コンテナ輸送普及の歴史を、「コンテナ輸送の父」と呼ばれるマルコムマクリーンを主に中心に描かれています。物資を同規格のコンテナに運んでトラック、鉄道、船に跨って輸送するのは今となっては当たり前となっていますが、
1950年代位までは沖仲仕(おきなかし)と呼ばれる港湾労働者が一つ一つ物資をトラックから降ろしては船に積むという事をやっていました。
またコンテナ輸送自体もその試みは1920年頃からありましたが、今一つ普及しなかったのは、輸送をシ大規模なステムとして捉えていなかった為と考えられています。以下コメントがマクリーンの行ったことがいかに革命的であったかを表すものとなります。
マルコム・マクリーンが優れて先見的だったのは、海運業とは船を運行する産業ではなく貨物を運ぶ産業だと見抜いた事である。
マクリーンによるコンテナリゼーションはそれまでの試みとは全く違うものになったのである。輸送コストの圧縮に必要なのは単に金属製の箱ではなく、貨物を扱う新しいシステムなのだという事をマクリーンは理解していた。
港, 船,クレーン, 倉庫, トラック, 鉄道, そして海運業そのもの。つまりシステムを構成するすべての要素が変わらなければならない。そうマクリーンは理解していた。
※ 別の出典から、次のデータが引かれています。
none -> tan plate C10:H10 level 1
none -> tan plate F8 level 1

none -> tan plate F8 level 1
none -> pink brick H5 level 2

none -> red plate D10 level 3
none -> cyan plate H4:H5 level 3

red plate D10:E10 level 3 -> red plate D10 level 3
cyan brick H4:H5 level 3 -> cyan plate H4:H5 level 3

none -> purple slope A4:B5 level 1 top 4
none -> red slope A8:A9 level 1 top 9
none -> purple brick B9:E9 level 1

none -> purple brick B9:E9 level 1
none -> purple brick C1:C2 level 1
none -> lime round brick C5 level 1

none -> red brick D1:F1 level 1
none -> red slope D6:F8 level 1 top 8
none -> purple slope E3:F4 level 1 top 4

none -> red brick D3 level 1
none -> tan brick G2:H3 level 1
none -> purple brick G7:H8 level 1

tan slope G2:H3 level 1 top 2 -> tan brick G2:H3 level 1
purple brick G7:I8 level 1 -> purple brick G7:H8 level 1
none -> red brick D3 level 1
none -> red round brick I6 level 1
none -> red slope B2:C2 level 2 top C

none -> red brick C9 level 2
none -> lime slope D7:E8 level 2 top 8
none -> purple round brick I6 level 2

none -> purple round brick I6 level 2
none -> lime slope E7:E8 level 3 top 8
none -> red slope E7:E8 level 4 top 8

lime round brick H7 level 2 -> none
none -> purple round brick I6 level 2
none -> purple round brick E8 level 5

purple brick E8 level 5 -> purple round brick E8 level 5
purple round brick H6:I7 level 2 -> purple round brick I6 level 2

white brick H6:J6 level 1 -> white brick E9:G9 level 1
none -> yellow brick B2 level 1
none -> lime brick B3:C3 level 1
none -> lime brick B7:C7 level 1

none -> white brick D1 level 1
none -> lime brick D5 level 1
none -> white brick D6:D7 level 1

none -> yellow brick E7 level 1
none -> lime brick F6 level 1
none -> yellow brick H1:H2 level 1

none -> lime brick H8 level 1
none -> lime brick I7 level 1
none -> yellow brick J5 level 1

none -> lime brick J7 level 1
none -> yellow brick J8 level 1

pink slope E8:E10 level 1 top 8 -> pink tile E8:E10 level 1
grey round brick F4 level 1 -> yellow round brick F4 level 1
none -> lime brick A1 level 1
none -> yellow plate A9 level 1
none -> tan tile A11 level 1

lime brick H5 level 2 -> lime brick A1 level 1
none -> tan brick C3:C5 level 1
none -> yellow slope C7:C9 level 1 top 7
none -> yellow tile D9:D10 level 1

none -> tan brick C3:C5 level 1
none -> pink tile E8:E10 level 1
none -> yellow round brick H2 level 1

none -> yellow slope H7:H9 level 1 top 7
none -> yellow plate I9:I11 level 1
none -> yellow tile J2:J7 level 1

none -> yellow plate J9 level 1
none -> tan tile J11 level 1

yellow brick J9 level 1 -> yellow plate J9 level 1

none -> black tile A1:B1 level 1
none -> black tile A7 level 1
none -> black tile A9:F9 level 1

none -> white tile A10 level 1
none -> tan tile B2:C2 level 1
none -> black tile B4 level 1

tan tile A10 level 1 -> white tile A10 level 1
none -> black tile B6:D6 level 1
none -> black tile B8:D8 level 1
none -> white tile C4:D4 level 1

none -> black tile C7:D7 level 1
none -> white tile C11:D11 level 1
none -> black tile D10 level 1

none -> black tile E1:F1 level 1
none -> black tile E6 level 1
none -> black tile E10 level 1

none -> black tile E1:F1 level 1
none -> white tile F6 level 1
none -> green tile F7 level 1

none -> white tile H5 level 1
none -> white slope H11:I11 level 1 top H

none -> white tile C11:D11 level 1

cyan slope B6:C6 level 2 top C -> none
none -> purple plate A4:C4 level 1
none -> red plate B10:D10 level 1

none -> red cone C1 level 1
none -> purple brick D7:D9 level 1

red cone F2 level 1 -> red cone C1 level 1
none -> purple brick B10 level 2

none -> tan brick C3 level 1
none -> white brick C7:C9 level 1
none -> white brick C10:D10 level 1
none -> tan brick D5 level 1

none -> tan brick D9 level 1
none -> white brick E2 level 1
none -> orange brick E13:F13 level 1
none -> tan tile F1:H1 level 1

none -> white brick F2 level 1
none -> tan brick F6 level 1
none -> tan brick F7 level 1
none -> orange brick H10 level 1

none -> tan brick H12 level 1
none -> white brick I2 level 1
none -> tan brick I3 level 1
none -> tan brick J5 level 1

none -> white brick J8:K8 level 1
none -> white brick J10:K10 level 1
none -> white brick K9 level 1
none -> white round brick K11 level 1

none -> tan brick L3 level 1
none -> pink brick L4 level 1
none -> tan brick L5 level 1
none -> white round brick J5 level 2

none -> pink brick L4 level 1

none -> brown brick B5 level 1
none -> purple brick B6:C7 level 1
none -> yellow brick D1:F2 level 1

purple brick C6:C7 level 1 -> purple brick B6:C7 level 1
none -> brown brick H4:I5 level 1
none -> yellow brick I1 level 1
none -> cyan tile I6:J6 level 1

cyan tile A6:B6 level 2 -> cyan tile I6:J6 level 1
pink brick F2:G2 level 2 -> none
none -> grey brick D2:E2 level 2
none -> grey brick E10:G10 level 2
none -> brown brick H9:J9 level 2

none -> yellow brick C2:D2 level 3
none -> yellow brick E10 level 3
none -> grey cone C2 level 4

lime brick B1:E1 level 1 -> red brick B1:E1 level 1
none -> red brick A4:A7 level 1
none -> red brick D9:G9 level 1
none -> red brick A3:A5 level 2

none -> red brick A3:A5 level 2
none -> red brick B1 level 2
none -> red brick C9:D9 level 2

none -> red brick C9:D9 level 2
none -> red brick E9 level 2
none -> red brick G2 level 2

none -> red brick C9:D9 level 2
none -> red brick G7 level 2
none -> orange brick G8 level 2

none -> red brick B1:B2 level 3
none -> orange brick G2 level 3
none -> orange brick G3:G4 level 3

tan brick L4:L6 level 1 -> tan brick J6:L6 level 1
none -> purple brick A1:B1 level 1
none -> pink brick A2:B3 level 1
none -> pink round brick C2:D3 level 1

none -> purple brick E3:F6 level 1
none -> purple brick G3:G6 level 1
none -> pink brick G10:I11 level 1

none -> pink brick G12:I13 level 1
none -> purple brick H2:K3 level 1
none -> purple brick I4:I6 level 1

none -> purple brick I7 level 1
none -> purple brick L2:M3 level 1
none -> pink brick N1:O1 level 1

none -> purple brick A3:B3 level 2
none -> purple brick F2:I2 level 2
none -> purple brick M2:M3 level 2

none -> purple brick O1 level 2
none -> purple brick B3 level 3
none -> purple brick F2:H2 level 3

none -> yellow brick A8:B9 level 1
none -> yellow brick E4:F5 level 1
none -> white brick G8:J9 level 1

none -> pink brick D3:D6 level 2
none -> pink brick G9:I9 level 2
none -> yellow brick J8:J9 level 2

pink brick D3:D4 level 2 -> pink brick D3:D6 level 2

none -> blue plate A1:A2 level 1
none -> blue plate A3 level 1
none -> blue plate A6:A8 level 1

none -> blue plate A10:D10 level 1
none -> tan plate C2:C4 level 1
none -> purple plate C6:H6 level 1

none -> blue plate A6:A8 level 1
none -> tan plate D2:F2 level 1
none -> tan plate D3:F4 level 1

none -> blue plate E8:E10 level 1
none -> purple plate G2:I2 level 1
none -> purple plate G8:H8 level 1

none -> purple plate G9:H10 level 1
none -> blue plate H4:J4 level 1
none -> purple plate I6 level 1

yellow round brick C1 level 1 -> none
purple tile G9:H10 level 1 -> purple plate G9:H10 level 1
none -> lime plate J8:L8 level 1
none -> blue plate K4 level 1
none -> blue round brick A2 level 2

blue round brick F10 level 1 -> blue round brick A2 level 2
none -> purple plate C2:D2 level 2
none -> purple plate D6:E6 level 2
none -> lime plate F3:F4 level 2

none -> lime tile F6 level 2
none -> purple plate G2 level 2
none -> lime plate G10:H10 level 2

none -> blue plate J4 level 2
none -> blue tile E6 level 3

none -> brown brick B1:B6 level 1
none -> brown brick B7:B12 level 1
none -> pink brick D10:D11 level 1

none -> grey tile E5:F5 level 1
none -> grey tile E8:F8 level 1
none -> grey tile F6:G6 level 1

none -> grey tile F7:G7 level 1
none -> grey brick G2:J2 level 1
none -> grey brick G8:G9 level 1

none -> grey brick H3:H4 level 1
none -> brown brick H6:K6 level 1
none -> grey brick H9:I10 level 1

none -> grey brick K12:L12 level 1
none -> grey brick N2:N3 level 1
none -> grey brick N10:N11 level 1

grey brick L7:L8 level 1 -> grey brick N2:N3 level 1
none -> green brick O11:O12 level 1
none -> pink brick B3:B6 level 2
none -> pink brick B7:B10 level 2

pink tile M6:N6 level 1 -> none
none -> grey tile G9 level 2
面白い内容ではありましたが、もう少し図解があると、コンテナがいかに革命的だったかをより理解しやすく、面白さが増すのではないかと思いました (数値をたくさん出されても、その凄さがピンと伝わりづらい)。
またマルコム・マクリーンがコンテナリゼーションにおける中心的存在として描かれてはいますが、敢えて作者はマルコム・マクリーンを主人公とした物語劇として描いてはおりません。
私個人的には、マルコムの物語として描いた方が良いのではないかと思いました (マルコムの死をエンディングにし、その後はエピローグとして描くに留める)。